Huntress Hall in Keene, New Hampshire

Photo: Keene Public Library / Historical Society of Cheshire County (Flickr Commons) · No known copyright restrictions

Huntress Hall

Keene, New Hampshire

In Brief

Students in Huntress Hall at Keene State College say they hear a wheelchair rolling and squeaking across the attic at night. The story names it Harriet Huntress's chair. But Harriet died in 1922, and the dormitory named for her didn't open until 1926. She never set foot in it.

The Full Story

Students who live in Huntress Hall at Keene State College in Keene, New Hampshire say they hear a wheelchair at night. It rolls and creaks and squeaks across the attic floor above their rooms, and the story has a name for whose it is: Harriet Huntress, the woman the building was named for. The sound clusters on the top floor and the third floor, in the ceilings directly below the attic.

There's a problem with the story, and it's the best part of it. Harriet Lane Huntress died in 1922, at her home in Concord. The dormitory named for her wasn't dedicated until 1926. She never lived in it, never owned a room there, never wheeled anything down its halls. She's buried in Cambridge, Massachusetts, in another state entirely. The chair the legend assigns to her may never have been hers at all. The documented record says only that she'd been absent from her job since February 1922 on account of illness, no cause given and no wheelchair anywhere in it. The wheelchair belongs to the ghost story, not to her life. The student paper has pointed all of this out more than once. Freshmen describe the rolling sound overhead anyway, usually within their first semester.

The real Harriet was no recluse. She was the first woman in New England appointed deputy superintendent of public instruction, and a suffragist who sat on the advisory board of the state Equal Suffrage Association. The legend remembers someone else: a prude who hated men, the story goes, and who woke up during World War II, when the Navy moved male pilot trainees into what had been an all-women's hall. The gender shift is the lore's explanation for why she stirred. The pioneering administrator and the prudish ghost share nothing but a name carved over a door.

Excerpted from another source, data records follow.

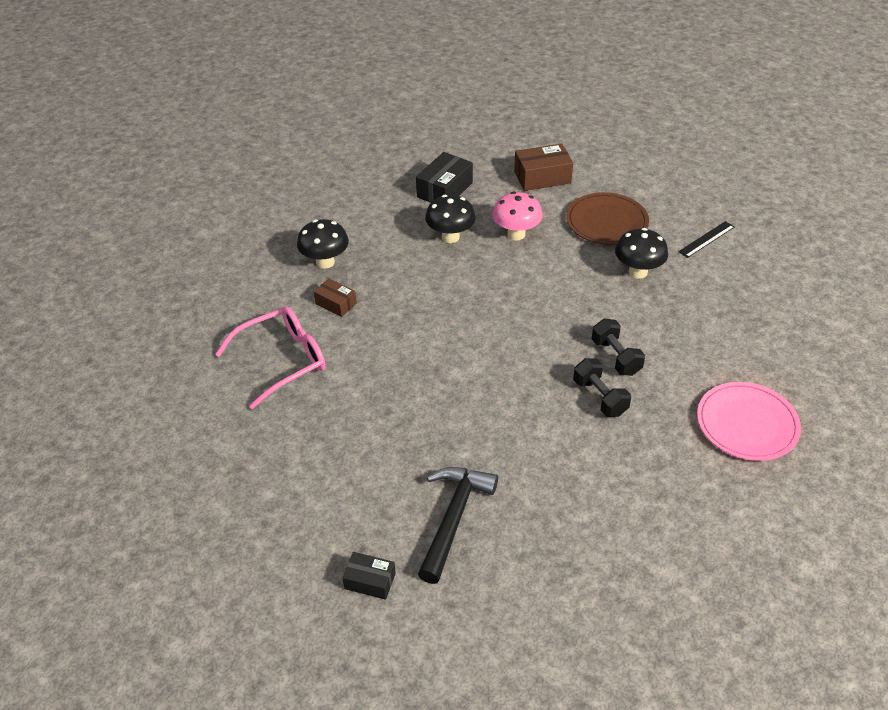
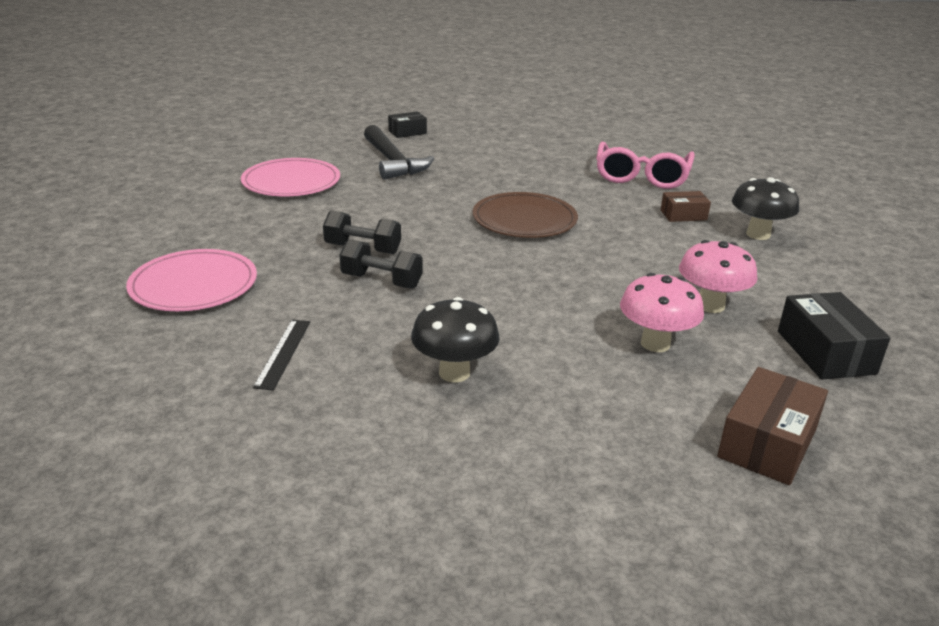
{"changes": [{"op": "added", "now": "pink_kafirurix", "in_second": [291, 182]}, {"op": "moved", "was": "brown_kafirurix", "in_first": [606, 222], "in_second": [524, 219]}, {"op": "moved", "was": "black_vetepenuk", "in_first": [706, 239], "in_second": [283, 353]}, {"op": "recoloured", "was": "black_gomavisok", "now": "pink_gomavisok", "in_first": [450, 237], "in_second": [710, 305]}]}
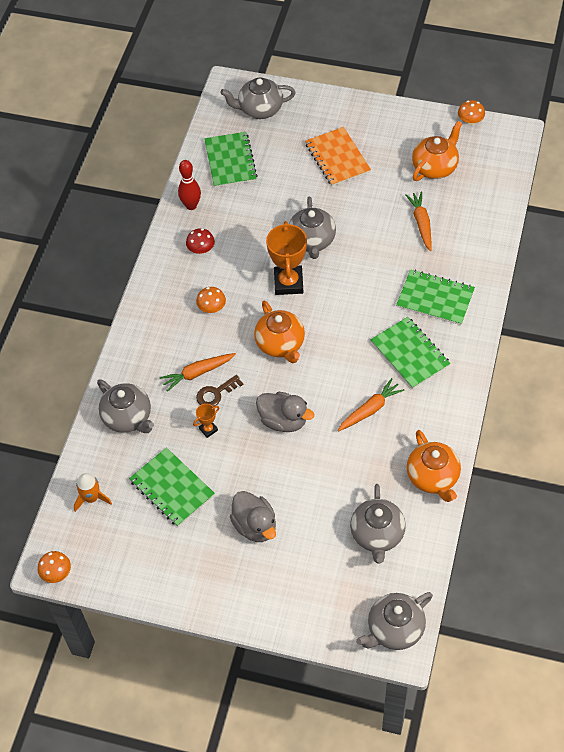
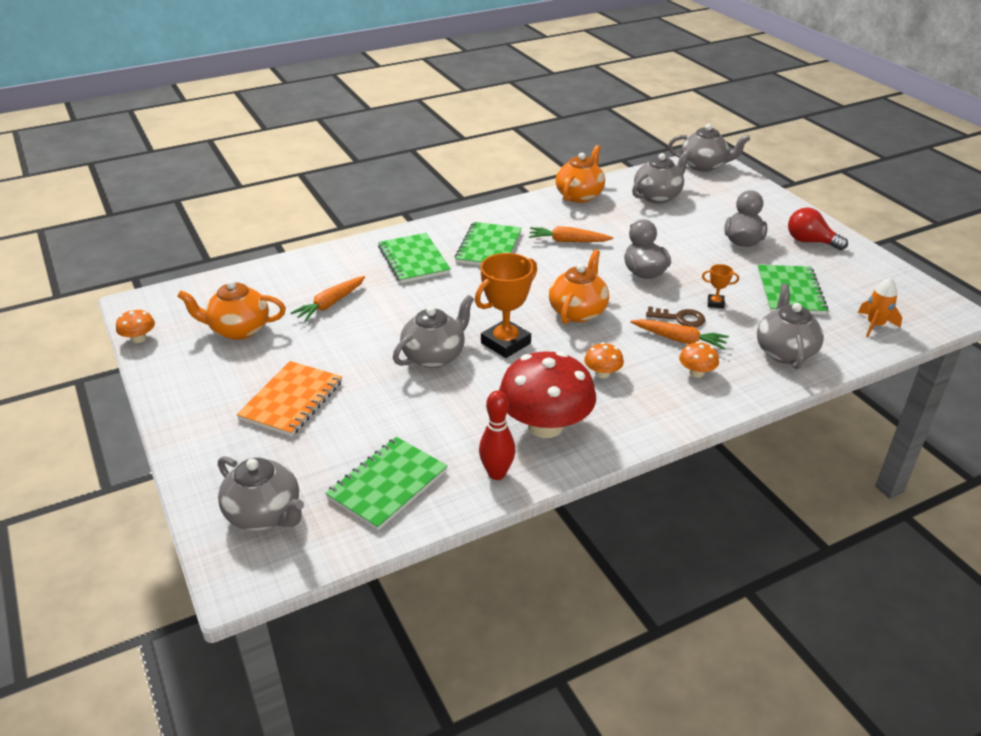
{"changes": [{"op": "added", "now": "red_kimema", "in_second": [810, 242]}, {"op": "moved", "was": "orange_gomavisok", "in_first": [56, 573], "in_second": [696, 372]}, {"op": "resized", "was": "red_gomavisok", "in_first": [201, 249], "in_second": [545, 425], "ratio": 2.28}]}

The chair itself has a strange detail attached. A former Keene State cleaner said it was kept in the attic inside a metal cage, bolted to the floor. Other residents report a woman in a long dress walking the halls and checking doors, a woman in white roaming the grounds, taps turning on and off, whispers, doors slamming in empty corridors. The lore says she takes revenge on students who mock her, especially the ones who dress as her for Halloween in a gray wig and a wheeled chair.

The building was gutted and rebuilt in 2009, in two phases, and it's modern and co-ed now. The attic was emptied out. Students who arrive knowing nothing of any of this still report the sound above their ceilings.